╭──

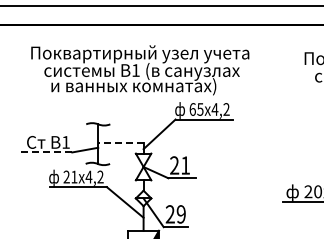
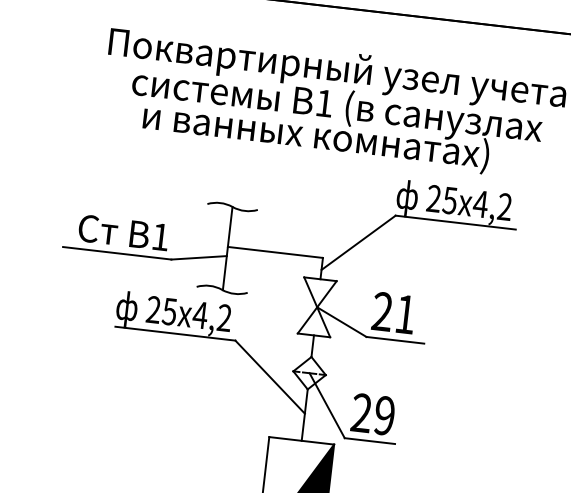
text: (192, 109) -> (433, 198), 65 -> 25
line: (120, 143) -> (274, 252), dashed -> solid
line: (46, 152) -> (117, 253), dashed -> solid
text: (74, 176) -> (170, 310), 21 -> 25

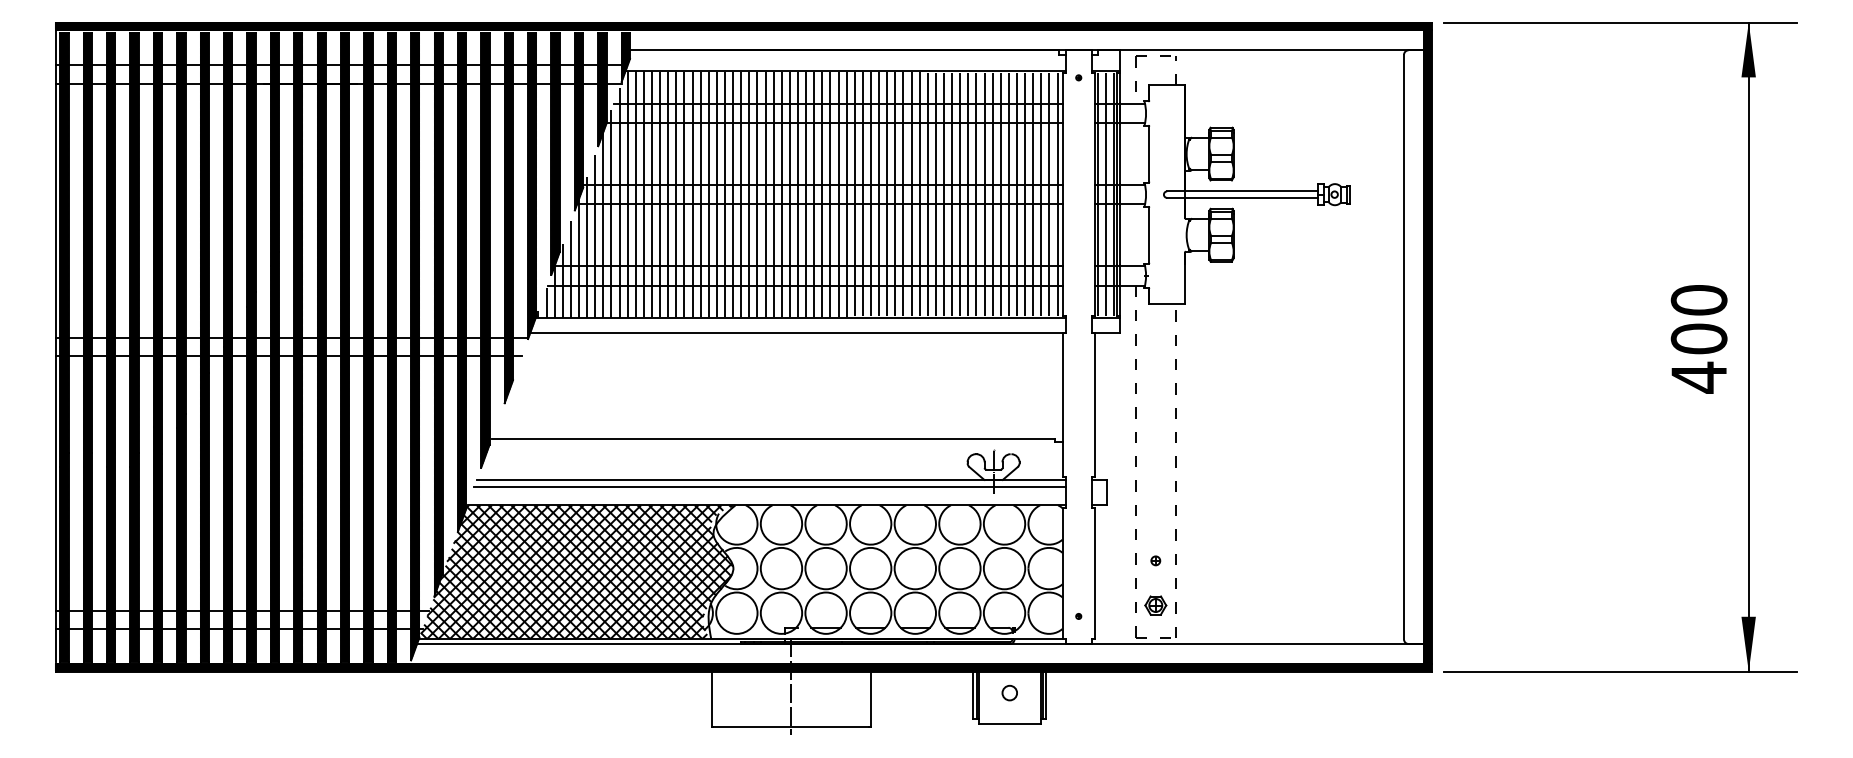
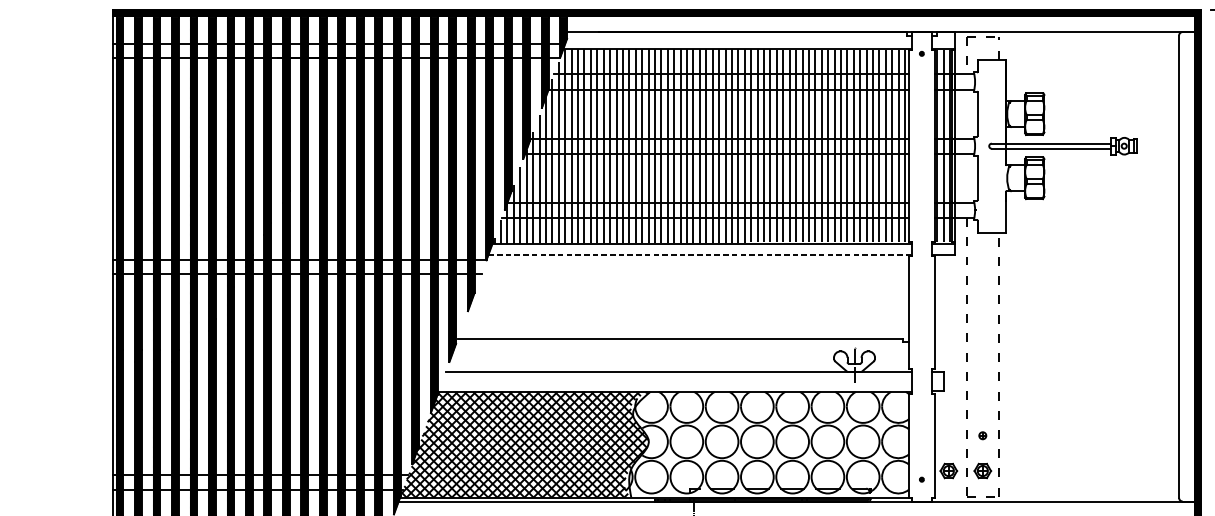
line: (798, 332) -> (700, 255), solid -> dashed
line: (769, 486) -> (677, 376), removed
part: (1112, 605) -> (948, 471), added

╰──

WORK ORDER: Your copy must hold exactly the lines from the one with "text: (74, 176) -> (170, 310), 21 -> 25" to the end of the records above, both included, and no pictures.

YOUR RESPONSE:
text: (74, 176) -> (170, 310), 21 -> 25

line: (798, 332) -> (700, 255), solid -> dashed
line: (769, 486) -> (677, 376), removed
part: (1112, 605) -> (948, 471), added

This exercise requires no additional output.